Regia di Peter Jackson vedi scheda film
Nel 2009 Peter Jackson tornò al cinema abbandonando le grandi produzioni Hollywoodiane cariche di effetti speciali e azione. Dimenticandosi, almeno per una volta, delle lotte fra Hobbit ed Elfi, salvo poi riprenderle con la nuova trilogia dedicata al mondo partorito da J. R. R. Tolkien, ma non allontanandosi del tutto dal lato più onirico di una narrazione che affonda a piene mani nel romanzo omonimo di Alice Sebold, edito in Italia dalle Edizioni E/O. Fin da subito lo spettatore sa cosa sia accaduto alla giovane vittima, venendo proiettato in un'analessi con tanto di voce fuori campo, nel quale l’anima di Susan, interpretata dall'allora sedicenne Saoirse Ronan, rimane per lunghi tratti imprigionata in un limbo fra la vita e la morte.

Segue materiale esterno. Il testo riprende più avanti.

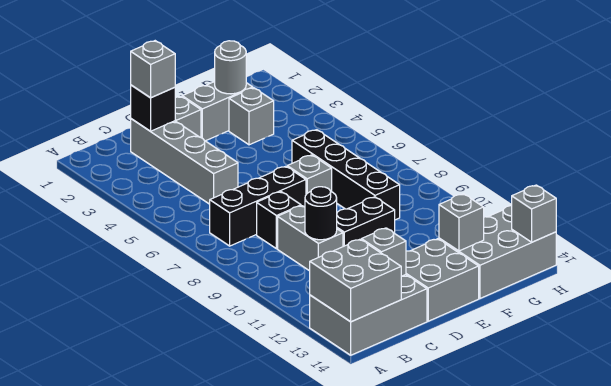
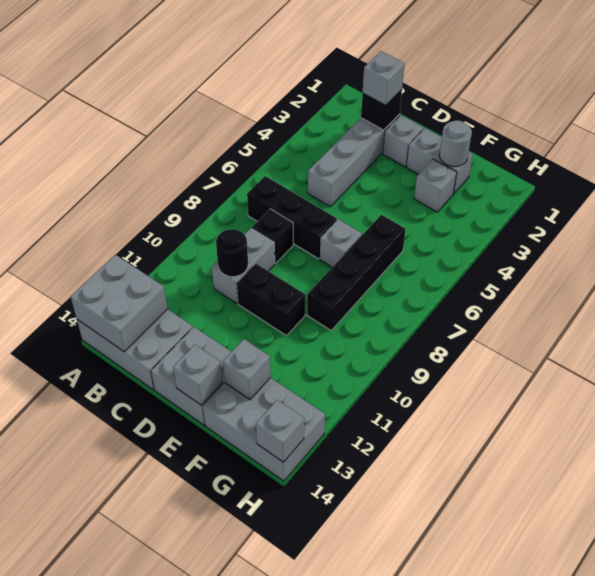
grey brick C13 level 2 -> grey brick E14 level 2

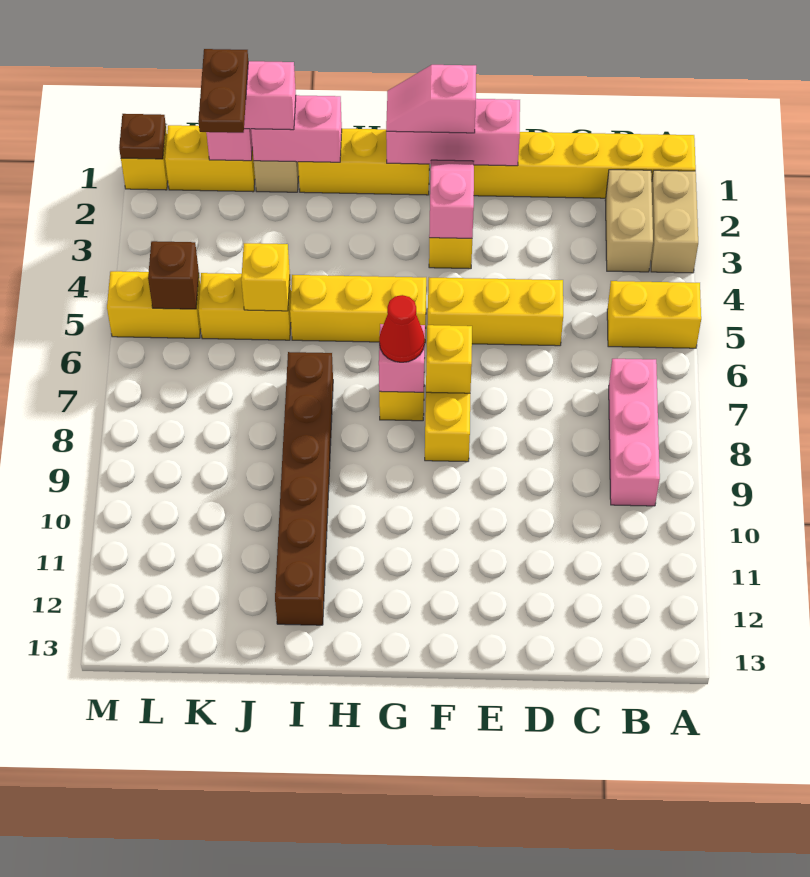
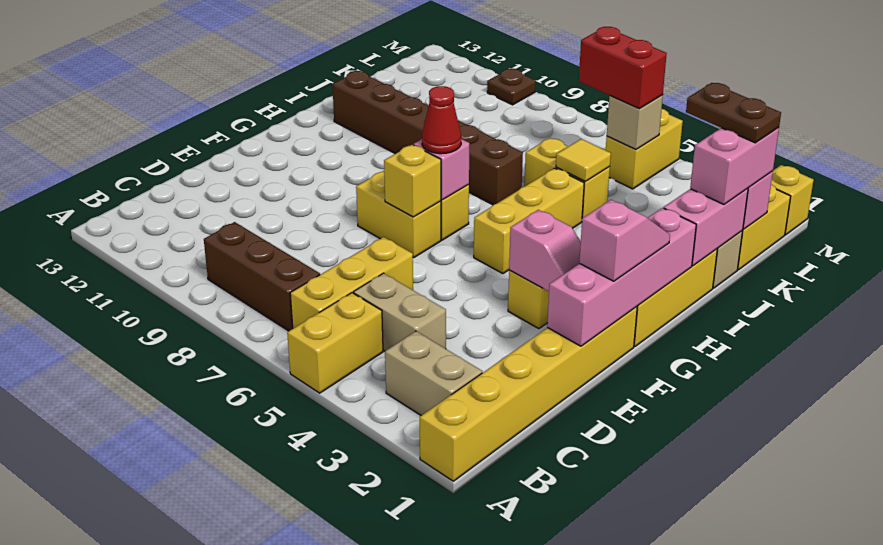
tan brick A2:A3 level 1 -> tan brick C4:C5 level 1
pink brick B7:B9 level 1 -> brown brick B7:B9 level 1
yellow brick D5:F5 level 1 -> yellow brick B6:D6 level 1
pink brick E1:G1 level 2 -> pink brick E1:H1 level 2
yellow brick J5:K5 level 1 -> yellow brick J5:J6 level 1
yellow brick J5 level 2 -> yellow tile J5 level 2
brown brick L5 level 2 -> tan brick L5 level 2
none -> red brick L5:L6 level 3
brown plate M1 level 2 -> brown plate M10 level 1

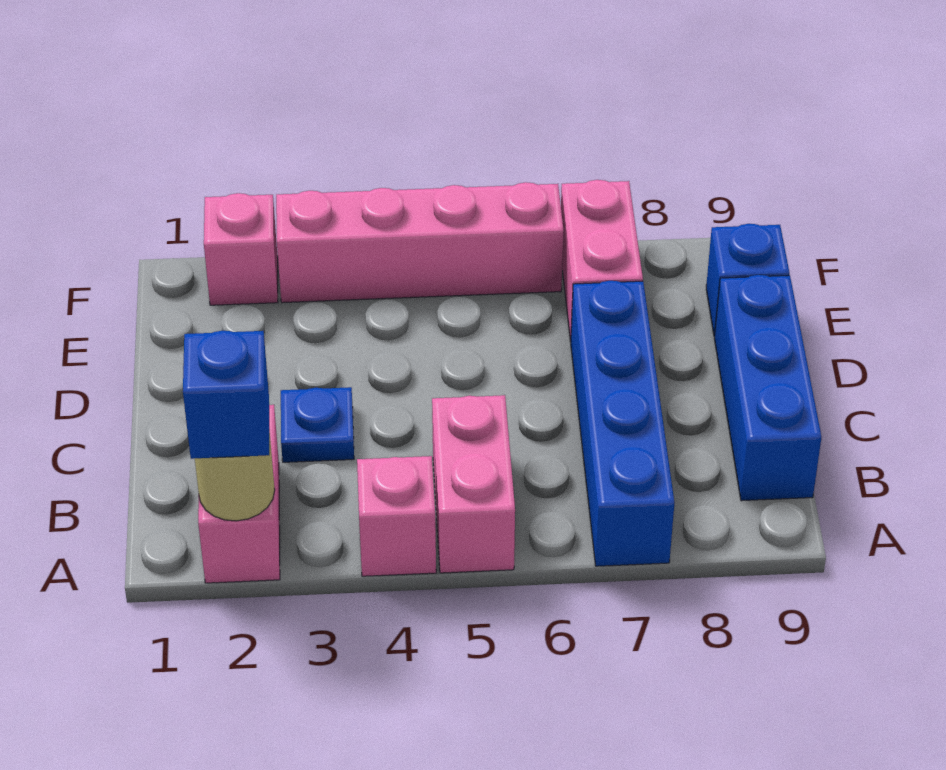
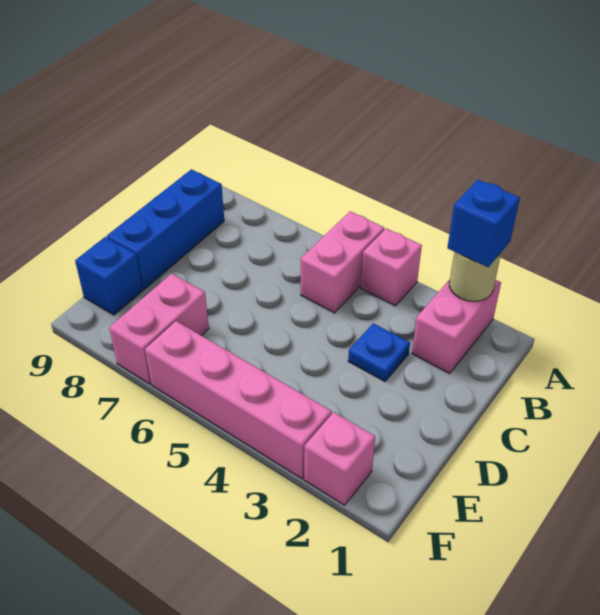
blue brick A7:D7 level 1 -> none

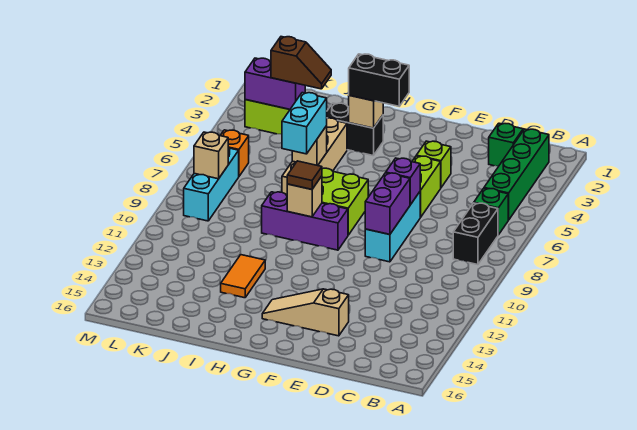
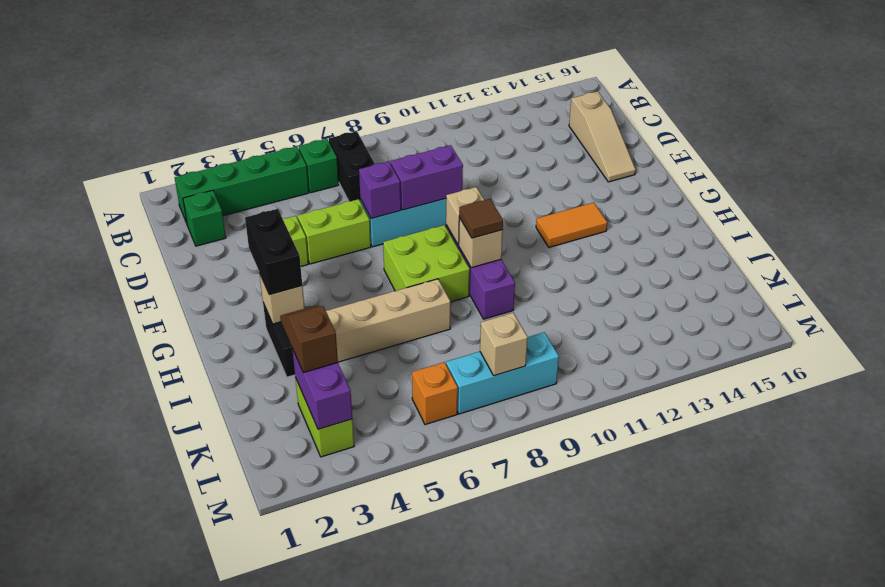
black brick B7:B8 level 1 -> black brick B7:C7 level 1
tan slope E14:G14 level 1 top E -> tan slope C15:E15 level 1 top C
tan brick I6 level 2 -> tan brick G9 level 2
cyan brick I6:I7 level 3 -> none
orange tile I12:I13 level 1 -> orange tile G12:G13 level 1

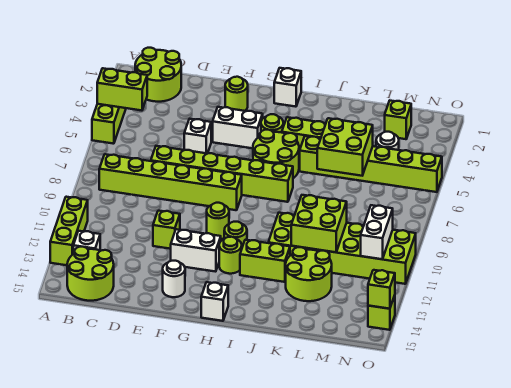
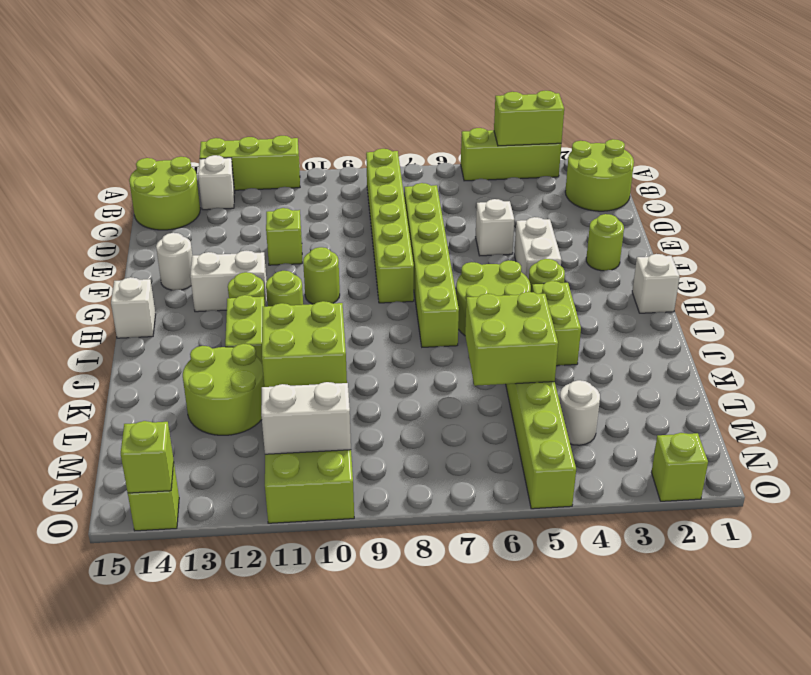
lime brick A4:B4 level 2 -> lime brick A3:A4 level 2
white brick F12:G12 level 1 -> white brick G12:G13 level 1
lime brick M2 level 1 -> lime brick O2 level 1

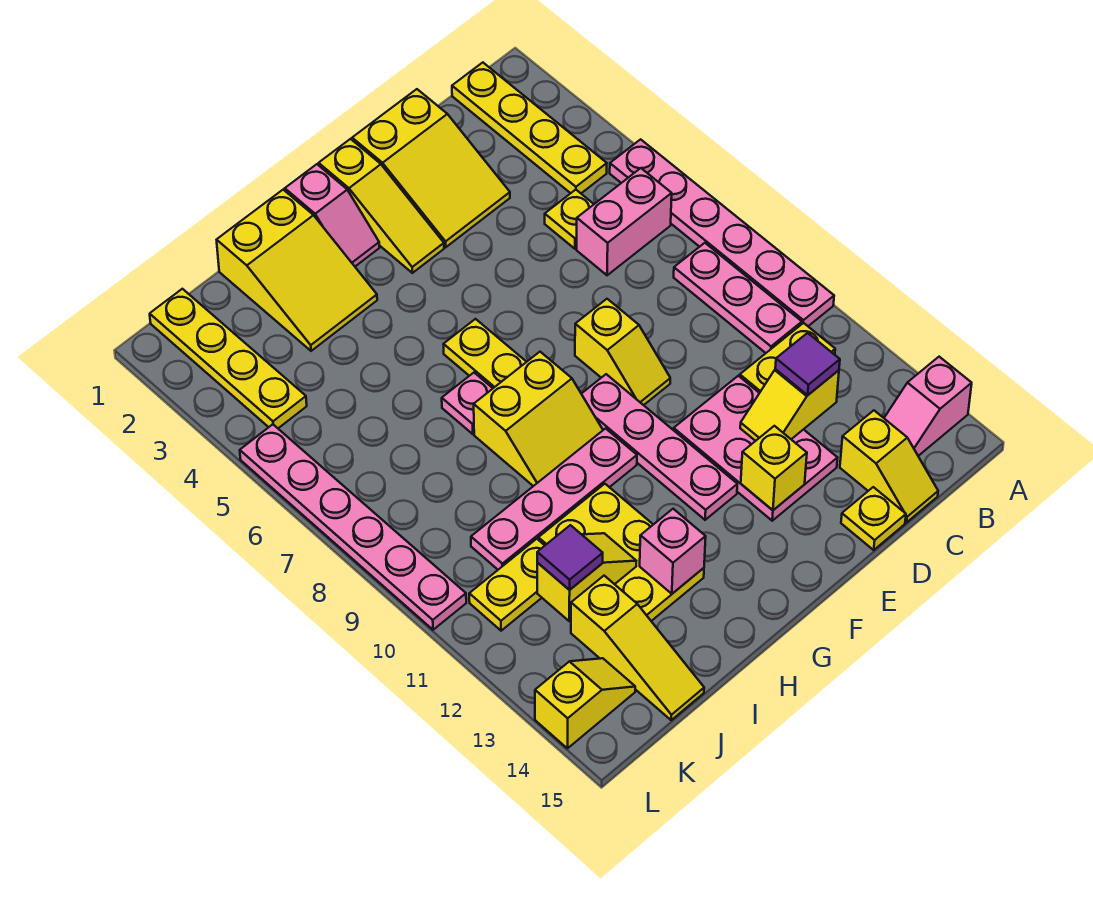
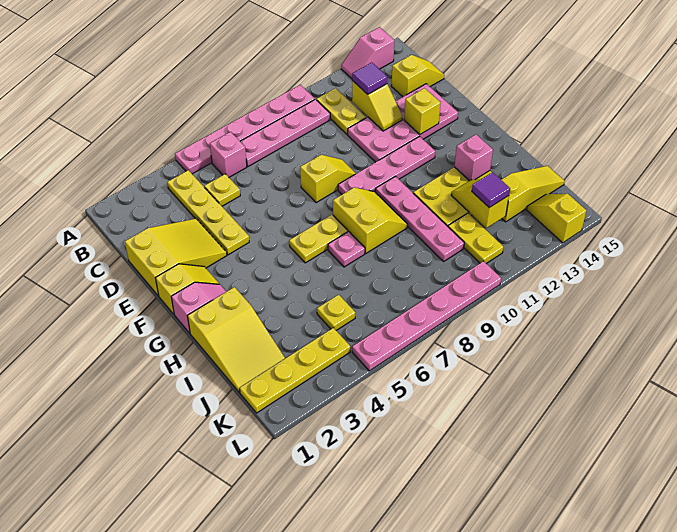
pink slope A14:B14 level 1 top A -> pink slope A13:A14 level 1 top 14
yellow plate B1:B4 level 1 -> yellow plate B4:E4 level 1
pink brick B6:C6 level 1 -> pink brick B6 level 1
pink plate B8:B10 level 1 -> pink plate B7:B10 level 1
pink plate D11:E13 level 1 -> pink plate D11:E14 level 1
yellow plate D15 level 1 -> yellow plate J5 level 1
yellow slope F1:F3 level 1 top 1 -> yellow slope F1:F2 level 1 top 1
yellow slope H1:I3 level 1 top 1 -> yellow slope H1:J2 level 1 top H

Incapace di decidere se restare legata al desiderio di vendetta o a quello di vedere i propri cari finalmente consapevoli della sua scomparsa.
Al tempo stesso si snoda una trama thriller nella quale Stanley Tucci seppe offrire una prova monumentale. Un Tucci per il quale la candidatura Oscar, quale miglior attore non protagonista, non seppe placare il ricordo di un’esperienza ben poco edificante. Di recente l’attore Italo – Americano ha voluto ribadire sia quanto conservi uno splendido ricordo del film, ma anche di quanto il suo ruolo fosse orribile e disgustoso. Al netto delle critiche l’attore originario dello stato di New York seppe fare dell’accuratezza dei particolari il marchio di fabbrica di George Harvey, ovvero il vicino di casa che tutti vorrebbero avere. Silenzioso e discreto quanto basta e capace di non destare quasi mai alcun sospetto.
Nel complesso Jackson riuscì nell’impresa di mischiare due generi fra loro ben differenti; fantasy e thriller, mixandoli sapientemente e gettando lo spettatore in un vortice di suspense e terrore. Un vortice nel quale un cast stellare: da Susan Sarandon, nel ruolo di una nonna moderna e tabagista, a Mark Wahlberg, paterno e rassicurante, passando per una Rachel Weisz disperata e materna, sa muoversi diligentemente.
Il risultato finale è un film inclassificabile in termini di genere ma reso ancor più notevole dall’indubbia capacità di regista e collaboratori alla sceneggiatura di sintetizzare le oltre 400 pagine del romanzo della Sebold in una pellicola in grado di mantenere accesa l’attenzione dello spettatore per le oltre due ore di durata.